Ed Holmes (ed.holmes@fairwarning.com) is chief executive officer at FairWarning in Clearwater, FL.
In the healthcare industry, 10%–15% of healthcare workers will misuse medication during their career.[1] Unfortunately, the real number is likely even higher because it is extremely difficult to quantify exactly how many incidents there truly are in a hospital setting. Double-digit diversion numbers coupled with incidents that fall through the cracks show that drug diversion is an enormous issue and a risk to patient safety, delivery of care, and compliance. Noncompliance with drug diversion regulations can lead to heavy fines and reputational damage. During the COVID-19 pandemic, this is a recipe for disaster, with hospitals in the US losing an estimated $200 billion by the end of June 2020.[2] The first line of defense in stopping drug diversion is to set up a drug diversion monitoring program.
Traditionally, drug diversion monitoring is a time-consuming and manual process, but today, with access to technology, it’s easier to tackle. As regulations continue to evolve in support of better patient care and medication controls, hospitals need diversion monitoring programs to comply with state and federal laws and guidelines. When adopting such a program, compliance professionals should ensure it includes proper controls for compliance while reducing the risks to patients, staff, and hospital operations. By also selecting technology that supports tracking the flow of medications, healthcare systems can proactively work toward monitoring 100% of transactions.

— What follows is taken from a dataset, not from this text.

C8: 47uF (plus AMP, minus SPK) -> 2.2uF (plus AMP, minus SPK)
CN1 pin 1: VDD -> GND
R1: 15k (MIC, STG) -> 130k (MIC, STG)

The correlation between hospital settings and drug diversion
Drug diversion cases can appear anywhere in the US, particularly in areas that have been harder hit by the opioid epidemic. These regions tend to be rural areas with less access to treatment.[3] Diverters can also be more common in institutions that don’t have as many controls—think nursing homes or home caregivers. However, what’s at the forefront of headlines and on the minds of the broader healthcare industry is how the pandemic has changed hospital operations and what this means for drug diversion. With more medical staff jumping from hospital to hospital to care for patients where needed, diversions have a greater chance of flying under the radar.
Hospitals that don’t have a drug diversion program will find it’s a lot harder to track diversion cases without the proper tools and policies. Tracking drug diversions isn’t just about stopping it from happening. It’s also about ensuring compliance with regulations set out by the Controlled Substances Act; Drug Enforcement Administration guidelines; The Joint Commission standards; and, for those that take Medicare programs, Centers for Medicare & Medicaid Services guidelines. The Controlled Substances Act of 1970[4] is one of the earliest sets of rules surrounding drug diversion, and it stipulates guidelines such as appropriate and timely wasting of unused drugs and daily reconciliation of drug transactions. Generally, most new pieces of regulation can be mapped back to this law.

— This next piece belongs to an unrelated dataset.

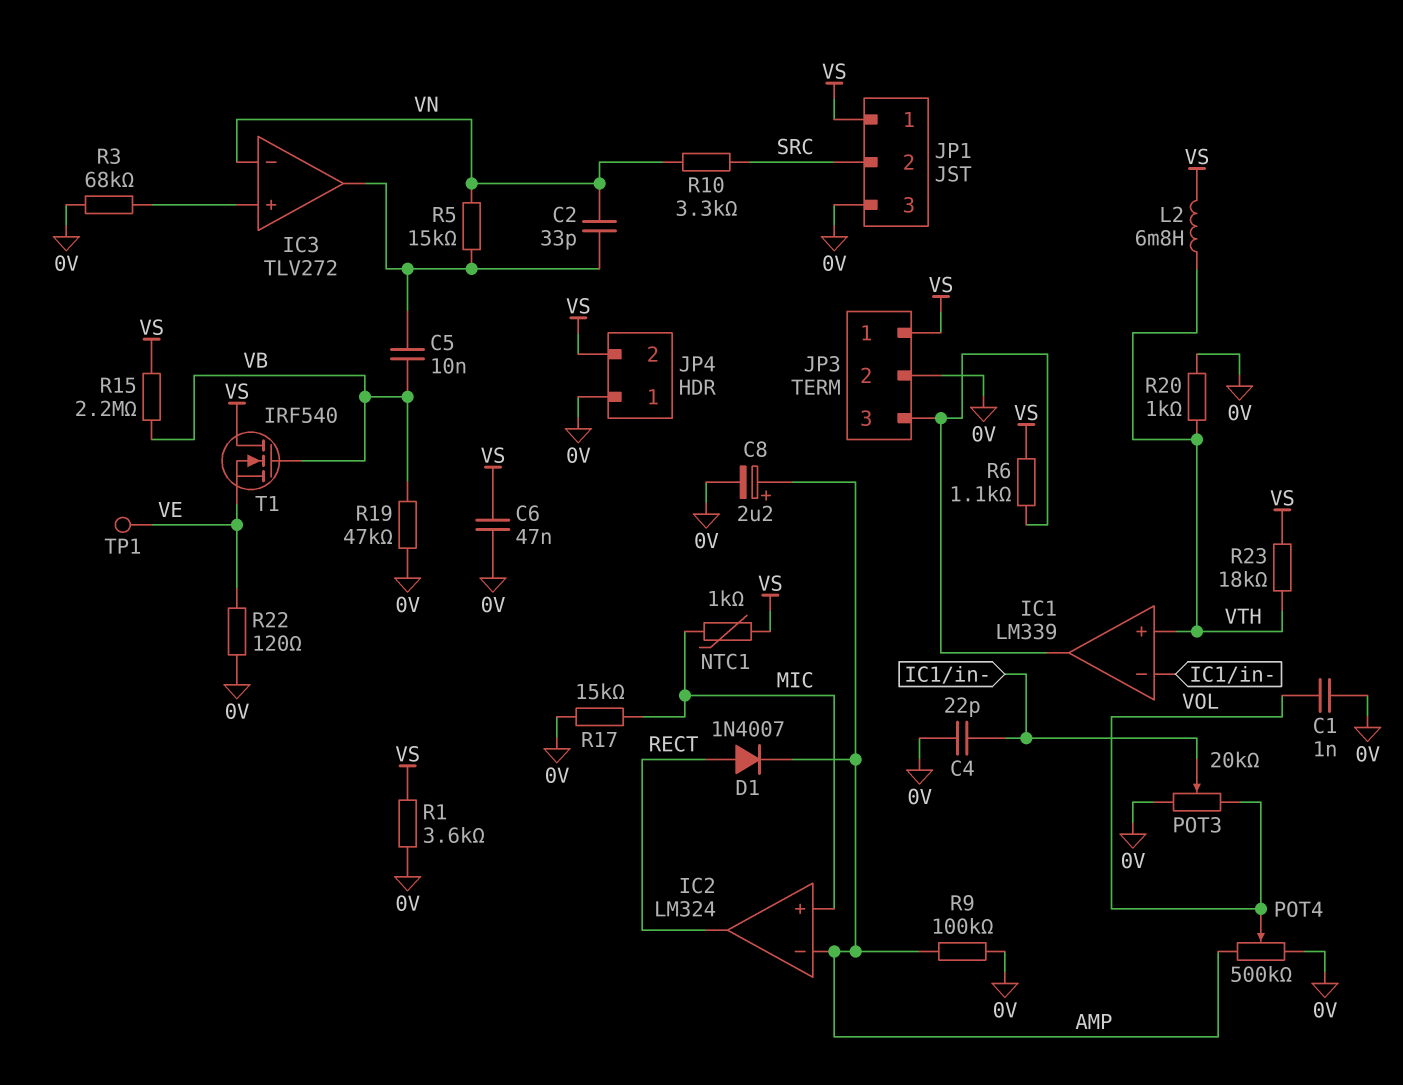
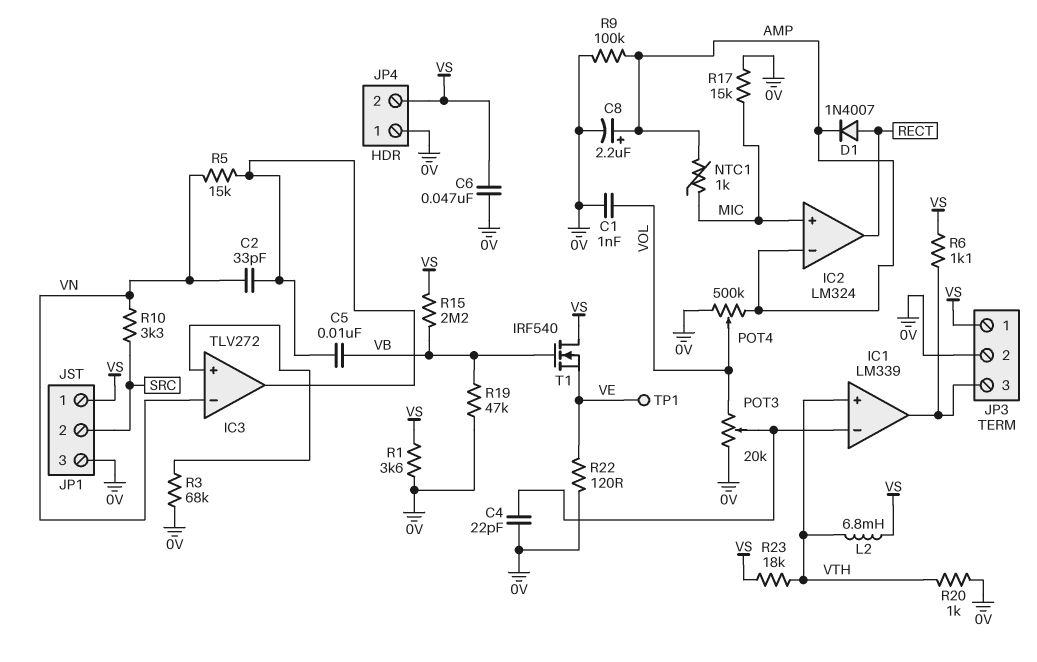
NTC1: 1k (MIC, VS) -> 1k (AMP, MIC)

Documentation is where one of the biggest gaps in compliance can happen in a hospital setting. A common scenario involving improper wasting is when a nurse disposes of unused medication at the time of administration, without a witness present, as is required by regulation, but has a second person act as the witness when the waste is documented in the record. Or, a nurse documents administering a full dose of medication to a patient but actually only administers part of the dose. Then, the nurse diverts the unused portion for personal use. Both of these scenarios can cause issues with the auditing process because if the paperwork isn’t correct, it can be deemed fraudulent billing, particularly for Medicaid and Medicare.

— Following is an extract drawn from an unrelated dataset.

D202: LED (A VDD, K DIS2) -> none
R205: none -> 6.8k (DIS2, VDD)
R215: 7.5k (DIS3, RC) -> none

Another area where hospitals have a gap in compliance is internal policies surrounding drug diversion and proper medication handling. Discrepancies can happen when the supervising nurse doesn’t properly go through reports on a weekly basis to reconcile medication transactions. The Controlled Substances Act says that hospitals should be reconciling transactions daily,[5] but that doesn’t always happen. When it comes to a suspected case of diversion, there can also be a level of hesitancy by staff to act on it, whether it’s because they don’t feel comfortable “snitching” on a colleague or that they simply don’t believe that the suspect could divert (without clear proof to tell them otherwise).[6]